_Exercise description_:
Could you show each line of the records that contains the word "solid"?

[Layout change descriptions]

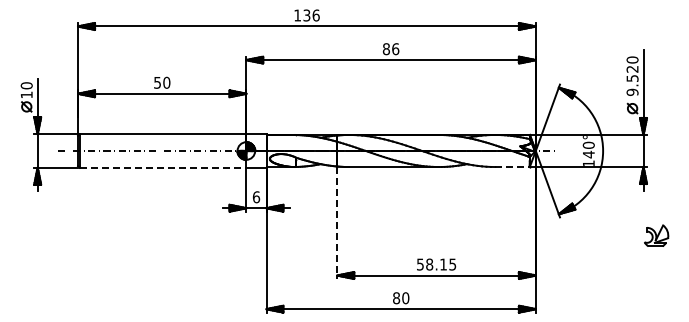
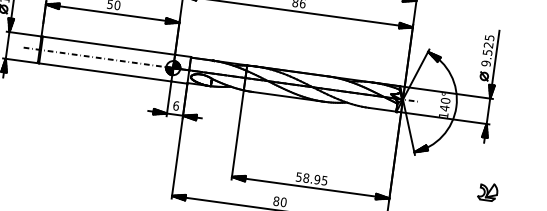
text: (632, 59) -> (489, 37), 9.520 -> 9.525
line: (163, 167) -> (105, 72), dashed -> solid
line: (513, 167) -> (383, 110), dashed -> solid
line: (337, 222) -> (237, 134), dashed -> solid
part: (656, 235) -> (487, 191), moved
text: (443, 264) -> (317, 179), 58.15 -> 58.95

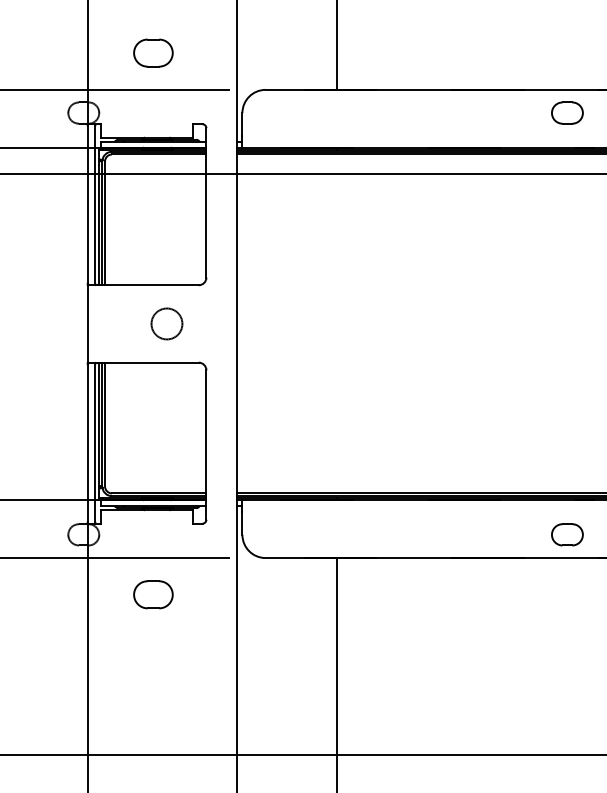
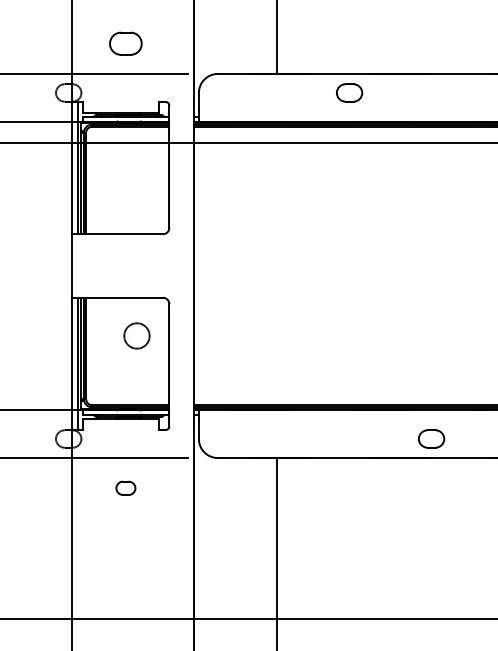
part: (567, 112) -> (349, 92), moved
circle: (166, 323) -> (136, 335), moved
part: (567, 534) -> (431, 438), moved
part: (152, 595) -> (125, 488), size x0.6

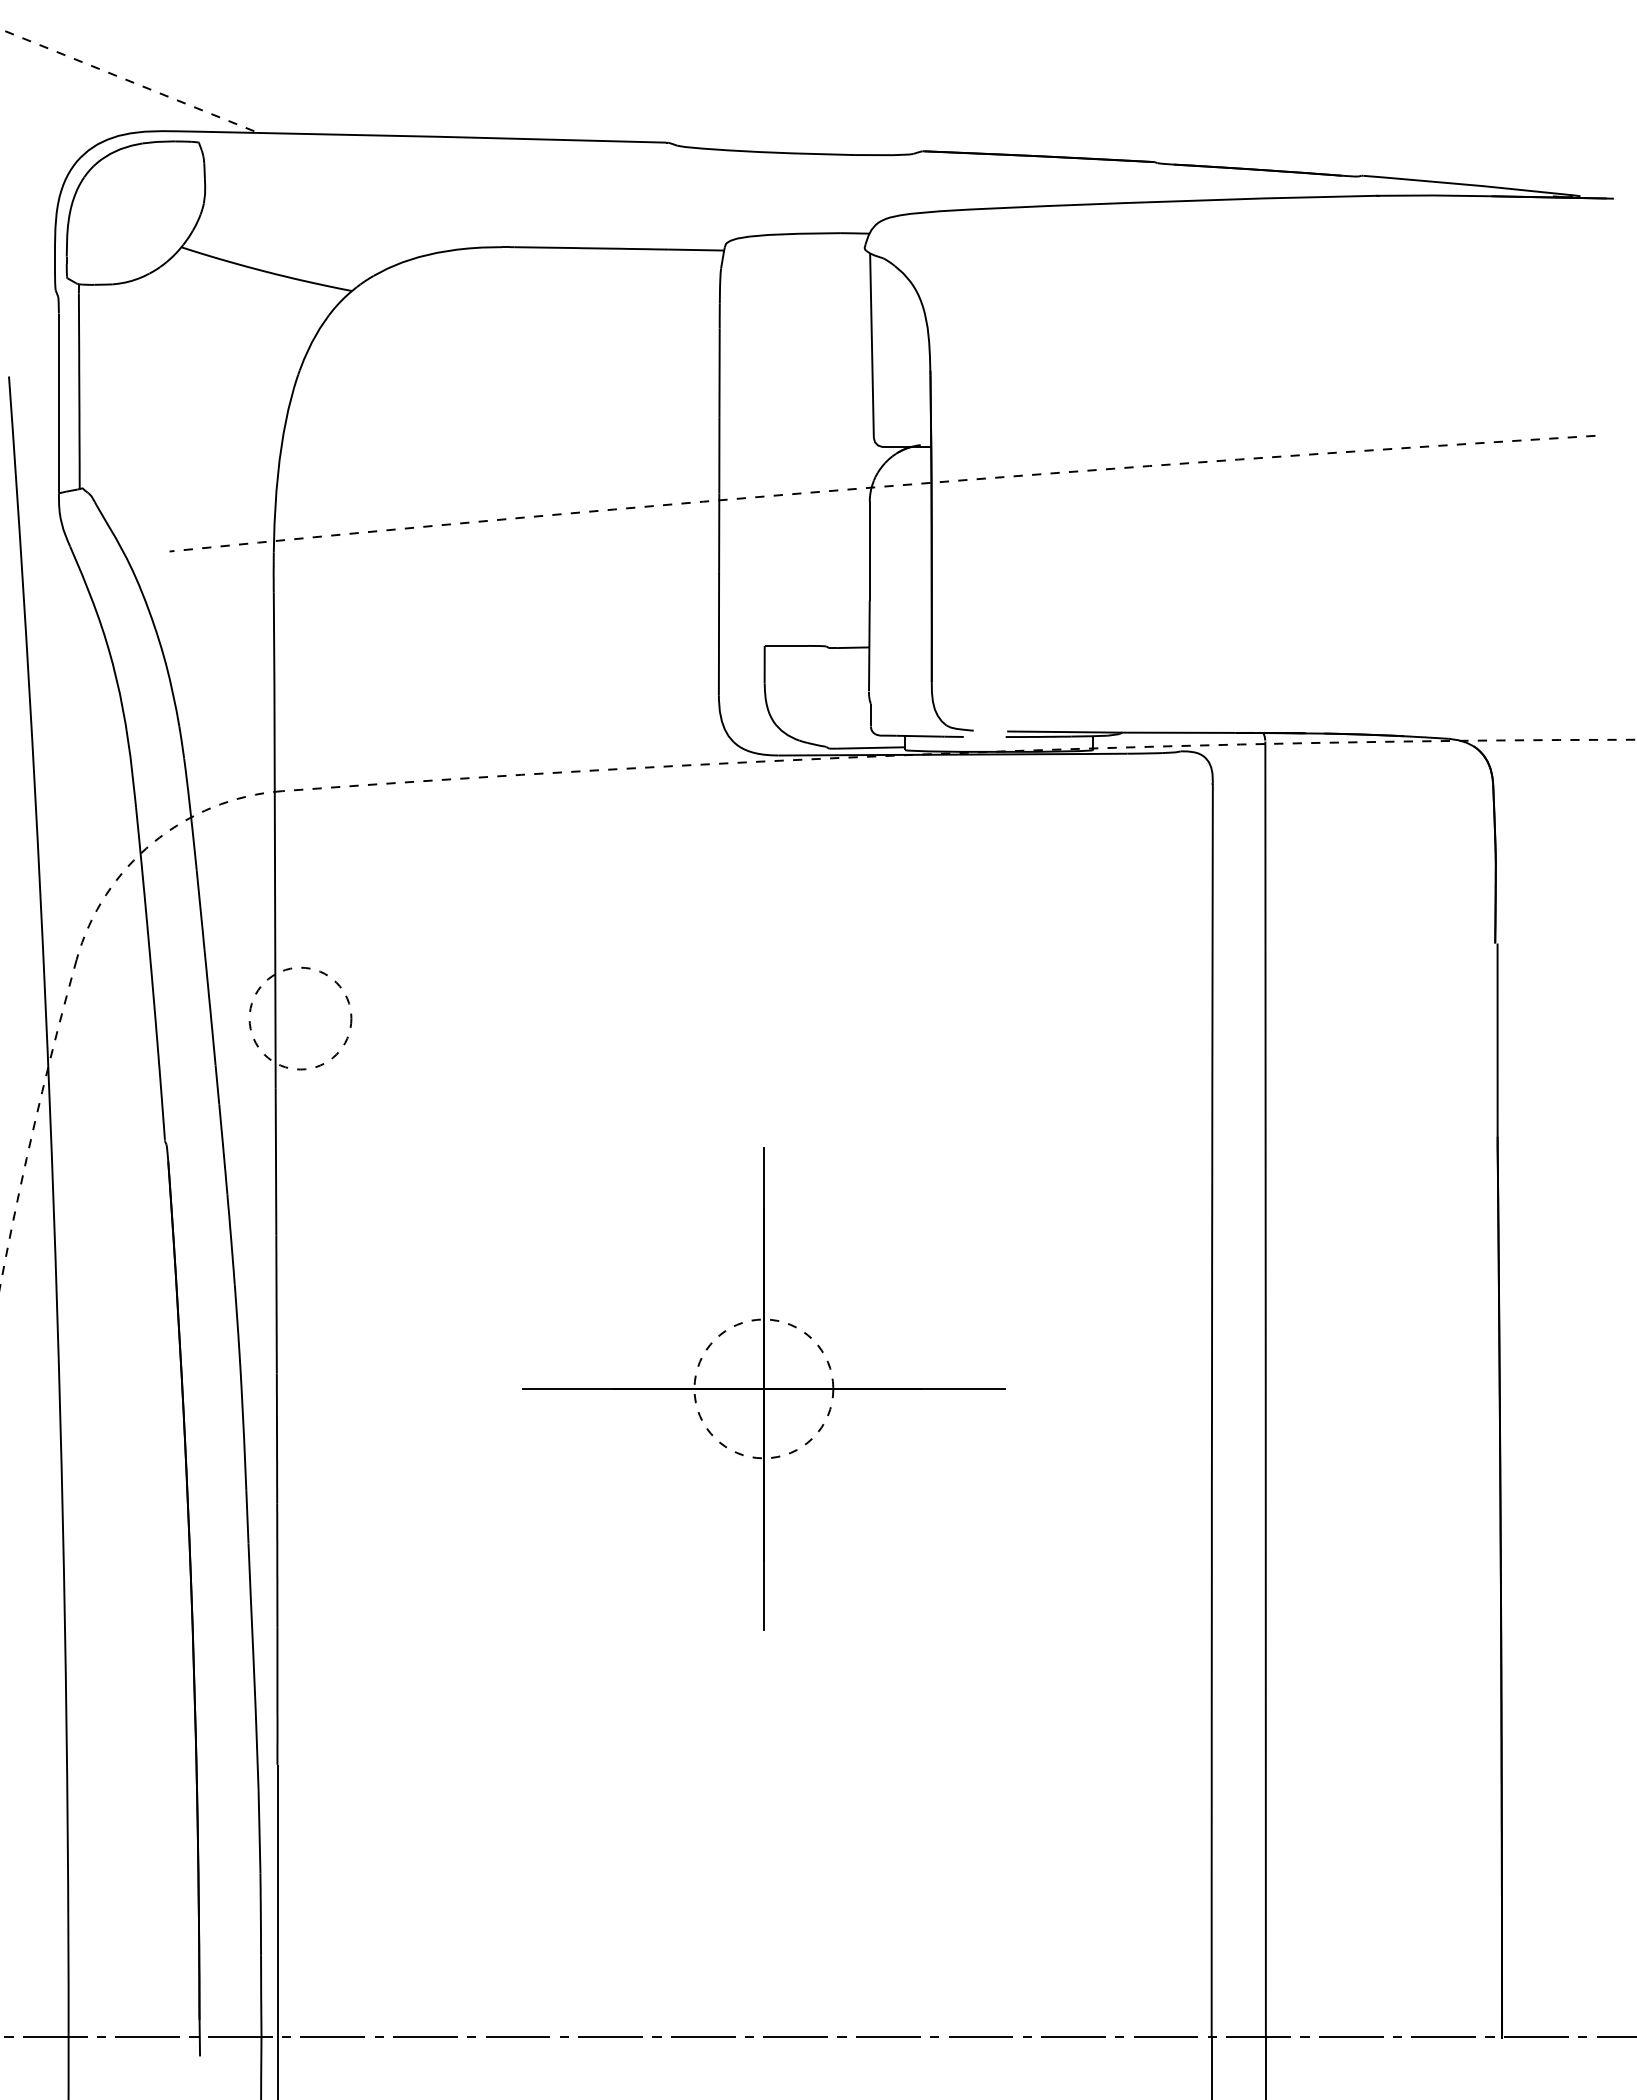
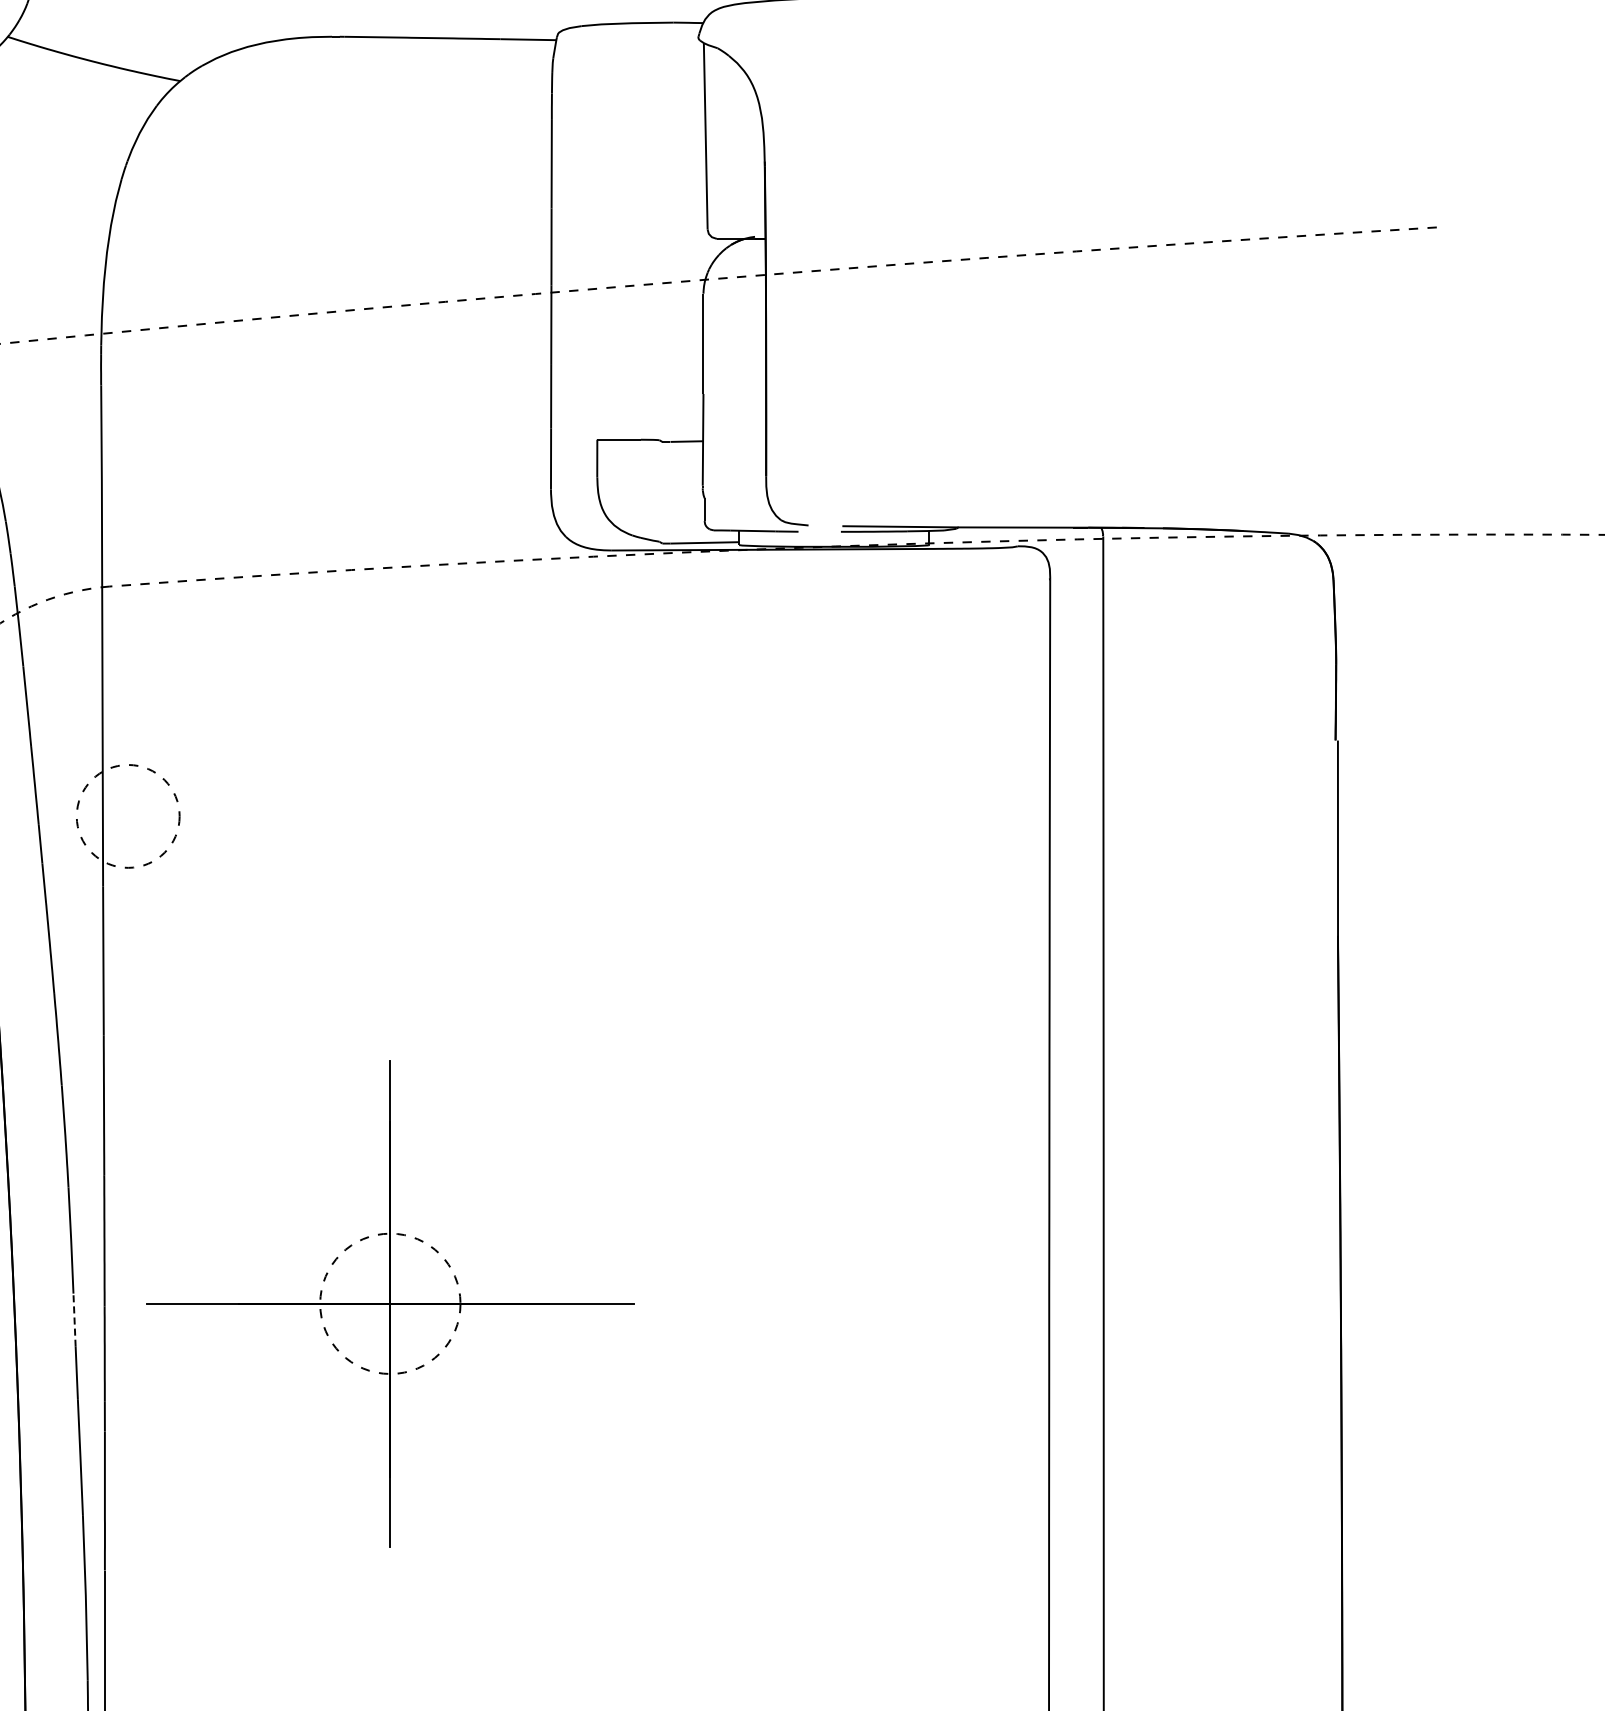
part: (763, 1388) -> (389, 1303), moved
line: (247, 1516) -> (74, 1319), solid -> dashed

_Written reply_:
line: (163, 167) -> (105, 72), dashed -> solid
line: (513, 167) -> (383, 110), dashed -> solid
line: (337, 222) -> (237, 134), dashed -> solid
line: (247, 1516) -> (74, 1319), solid -> dashed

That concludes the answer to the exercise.